1/\Delta f = 1 ns > 2d\sqrt{\epsilon_r}/c_const

where d is the circuit board length; \epsilon_r is the permittivity; and c_const is a constant for the speed of light in vacuum, predefined in the COMSOL Multiphysics® software.

*Frequency-to-time FFT study step settings.*

While performing FFT, a Gaussian window function is used. This helps to suppress the noise coming from the limited range of the frequency sweep. Each study step uses the *Store fields in output* option, which defines the selections where the computed results are stored. By choosing only the lumped port boundaries for the *Store fields in output* settings, it is possible to greatly reduce the size of the model file.

#### Managing Computed Results

Since the FFT only transforms the dependent variable from the first domain, it is only possible to use postprocessing variables directly related to the dependent variable in the second domain. The first domain results are still accessible, typically through the *Solution Store 1* data set.

The frequency-to-time FFT study step transforms the solution of the dependent variables in the frequency domain to the time domain with a very small time step of ten samples per period, defined by the highest frequency in the model. Only the postprocessing variables that can be expressed with the dependent variables are valid for results analysis. Since the transformed solutions typically contain many time steps, it is recommended to use the *Store field in output* option to reduce the size of the model.

### Try These Application Examples of RF Signal Transformation

The simulation methods using fast Fourier transform presented in this blog post make RF and microwave device modeling more efficient. Try performing a time-to-frequency FFT for a wideband evaluation of S-parameters in this tutorial model of a coaxial cable:

Browse additional examples in the Application Library in the COMSOL® software:

- RF Module > Filters > coaxial_low_pass_filter_transient
- RF Module > Antennas > dual_band_antenna_transient
- RF Module > EMI_EMC_Applications > microstrip_line_discontinuity (Frequency-to-time for a quick investigation of TDR)

## Comments (3)

## steve.jung

November 23, 2018Thanks

## Chen Guanren

August 8, 2019Thank you so much for the excellent instances and interpretation.

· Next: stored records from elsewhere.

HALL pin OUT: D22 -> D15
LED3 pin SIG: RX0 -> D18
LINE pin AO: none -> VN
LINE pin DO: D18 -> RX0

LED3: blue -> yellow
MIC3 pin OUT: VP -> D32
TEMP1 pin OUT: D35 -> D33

I’m now reproducing the template ‘Study of a Defective Microstrip Line via Frequency-to-Time FFT Analysis’ (microstrip_line_discontinuity, Application ID: 67361) in terms of the tutorial manual (models.rf.microstrip_line_discontinuity.pdf), and I hope that I can apply this method to our studies.

However, I encountered a problem during my reproduction. The latest version of COMSOL in our laboratory is 5.2a, then I tried to establish the model using it, by following the tutorial PDF step by step. Computation was run successfully, while the result in frequency domain remains to be zero over the whole frequency span, and the time-domain results were NaN. I checked the model over and over again, but still could not find where the problem is. The evaluation remains unchanged even though I added excitation in lumped port 1.

Is it possible that 5.2a can’t support this function perfectly, or some additional steps are needed for a correct computation?

I attached my reproduced 5.2a model here, could you please kindly have a look at it, and point where the problem is? I’d be very grateful if I can hear from you.

Best regards,

Chen

Reproduced model:

https://drive.google.com/file/d/1O5jXKibc7QQiUqgERp4BwIr5lJWUQhF4/view?usp=sharing

## Mohammad Azadifar

December 16, 2020Very interesting case study, however the temw only support lumped port, hence one cannot analyse a multi pin configuration (which is essential for the analysis of high speed interconnects).

Furthermore, multipin configuration can be done in frequency domain, then using an ifft one may drive the time response. However the calculation over a broad range of frequencies can be really time consuming.

Moreover due to the trunction of response in high frequencies, early response to a step input will be really contaminated with ringing and one must modify the structure.

Is there any plan for an implementation of modal parameter estimation methods rather than an ifft?